BACKGROUND: We aimed to test whether abdominal girth and vertebral column length were predictors of spinal hyperbaric bupivacaine spread in term parturients.

METHODS: A total of 128 parturients having elective caesarean section under spinal anaesthesia were enrolled. Combined spinal-epidural anaesthesia was performed at the L3/4 interspace, confirmed by ultrasonography. Two mL of 0.5% hyperbaric bupivacaine was injected intrathecally and spinal spread assessed at three-minute intervals. If loss of discrimination of pinprick sensation at the T6 level was not obtained within 15min after injection, 5mL of 2% lidocaine was administered epidurally. Correlation and multiple linear regression were used to analyse the relationship between patient variables, including age, height, weight, abdominal girth, vertebral column length and neonatal biparietal diameter, and the spread of spinal anaesthesia.
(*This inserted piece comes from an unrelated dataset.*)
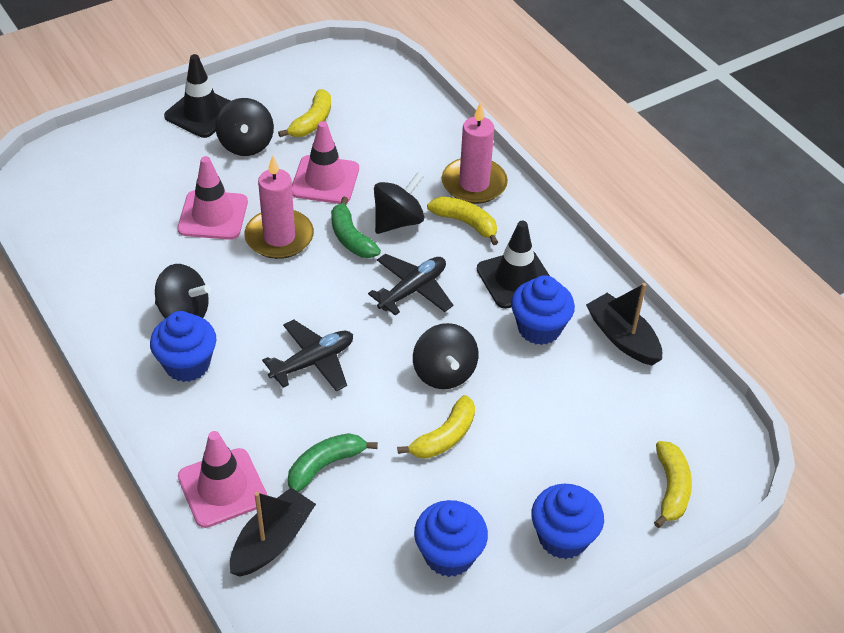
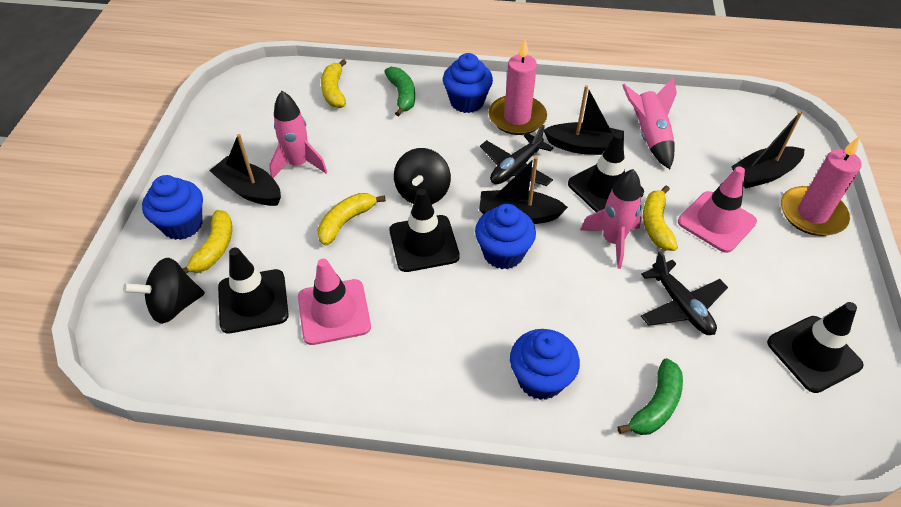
black boat: 2 -> 4
black spinning top: 4 -> 2
black traffic cone: 2 -> 4
pink rocket: 0 -> 3
pink traffic cone: 3 -> 2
RESULTS: Two parturients were excluded. Significant univariate correlation with spinal spread existed for height, weight, abdominal girth and vertebral column length (r=-0.446, 0.201, 0.372, P<0.711, respectively, all P<0.05). Multiple linear regression analysis showed that parturients' abdominal girth and vertebral column length were the key determinants of spinal spread (both P<0.0001). The adjusted R2 was 0.742 for the regression equation between abdominal girth, vertebral column length and height of block.

CONCLUSION: Parturient abdominal girth and vertebral column length have significant predictive value in determining the cephalad spread of spinal anaesthesia with hyperbaric bupivacaine in term parturients.